So, you keep hearing about how the revolutionary nature of big data and its potential to change the world as we know it, but you want to know: why is it revolutionary and how will it approach such a grand task? Drawing from what you know about big data, you sometimes start to think that it isn’t being used as efficiently, effectively, or extensively as possible, and you would be right. However, there is no doubt that the study and application of big data is evolving and progressing at such a rate that its benefits are being realized on an increasingly greater scale. In fact, we think that big data is even capable of bringing about social change by narrowing the gap between those in power and those who lack, but deserve, a voice. We believe that we are witnessing the earlier stages of a big data revolution in politics.
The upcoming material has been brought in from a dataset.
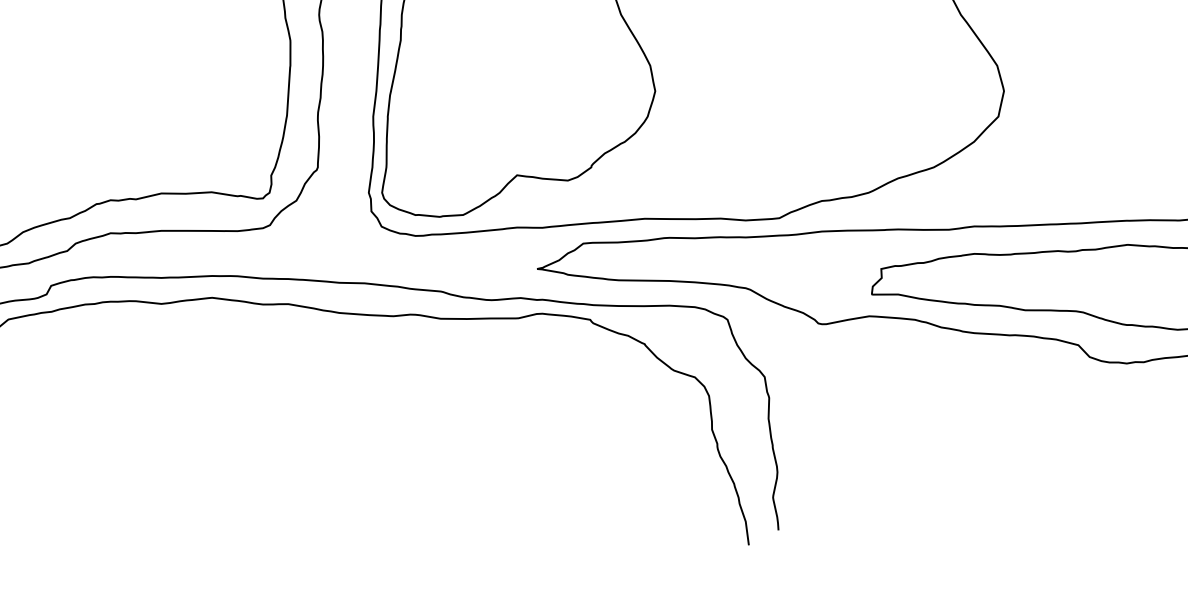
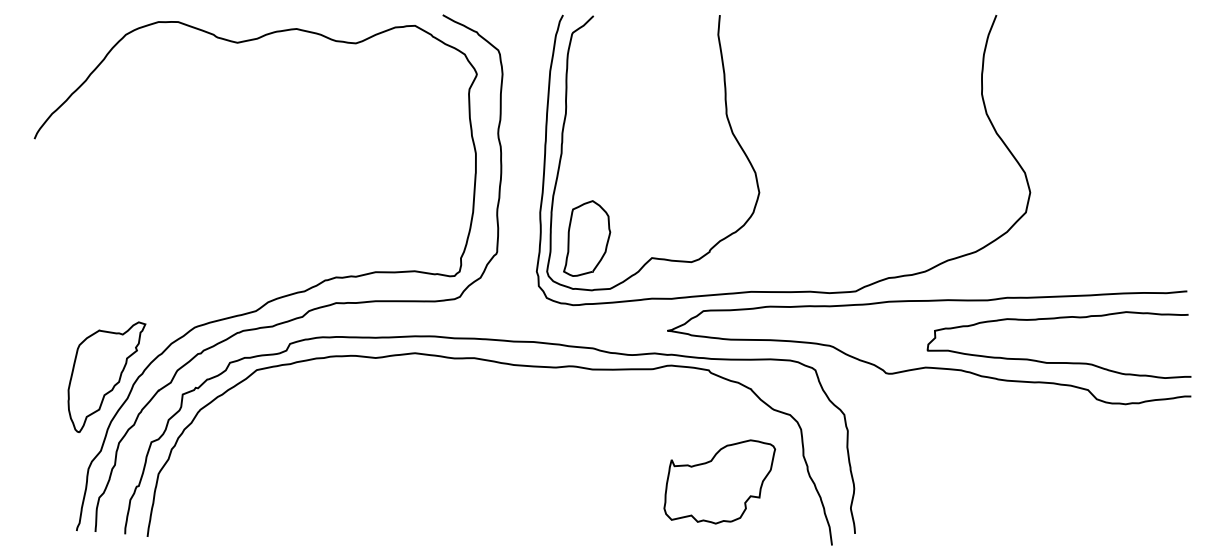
part: (434, 150) -> (587, 238), added
part: (604, 462) -> (719, 481), added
Recent and anticipated political revolutions are proof that the people of the world demand new and improved political structures that will address their needs and desires. At this time in the United States, political unrest is not upending the established government as it is in multiple Middle Eastern countries; nonetheless many Americans assert that there are fundament al problems that must be addressed. Big data is a powerful tool to use in this situation; we think it has the potential to significantly alter and strengthen the structure of the American political system.
In today’s political arena, especially in the United States, lesser-known men and women campaigning for office often must compete against more well-known candidates who have the luxury of stronger financial and media support and, therefore, means of communication. This is gradually changing thanks to greater and cheaper access to big data systems that can help candidates to learn how to harvest greater levels of political influence. For instance, a recent start-up, PoliticIt ( http://politicit.com/ ), relies on machine learning to gauge the popularity of political candidates by measuring their digital influence.
CEO Joshua Light has said that he hopes it “bring[s] down that barrier of entry for people who want to run for office”.
How exactly would it accomplish that? PoliticIt users can see the effects of their campaigning and public appearances and statements in real-time and adjust their strategies accordingly. In addition, they may be able to reach out to individual influencers, a technique that can often prove more effective than appealing to a less motivated room of people. In short, when the advanced digital-influence analysis such as PoliticIt has begun to provide, is in the hands of nearly every candidate, expect a tranformation in political arena. ( Learn more here: http://gigaom.com/cloud/can-a-big-data-product-level-the-playing-field-in-politics/?utm_source=feedburner&utm_medium=feed&utm_campaign=Feed%3A+OmMalik+%28GigaOM%3A+Tech%29 )
From another point of view, the average voter in America today has diminishing political power. This is due, in part, to the great difference in median American family income and the cost of running a campaign (especially a presidential or senatorial one) and the weight of influence the money carries itself. While big data cannot change this aspect of politics, it can gather the large amounts of data available and use them to create knowledge for the masses. We believe that knowledge is power, in the end. When voters have as much information as possible at their disposal, along with the means to interpret it, they are capable of making decisions that better reflect their beliefs and opinions on specific issues. Unfortunately, information is often skewed by the media, opposing candidates, and the general public and oftentimes the full picture is not even available. Big data can organize this political data for voters, who most likely do not have much time themselves to analyze political candidates and issues in depth. It can also provide an unbiased view of information, allowing voters to avoid the half-truths and discrediting of politicians by other politicians. After all, Americans pride themselves on their liberties - isn’t it time that average Americans were given the opportunity to arm themselves with knowledge and exert their inherent political power?
Big data is not on a mission to create a world-wide utopia, but when we, as a society, wield its power, we are levelling the playing field, little by little. If we give it a chance, big data can be a great equalizer. In the case of politics and power, that may just be for the best.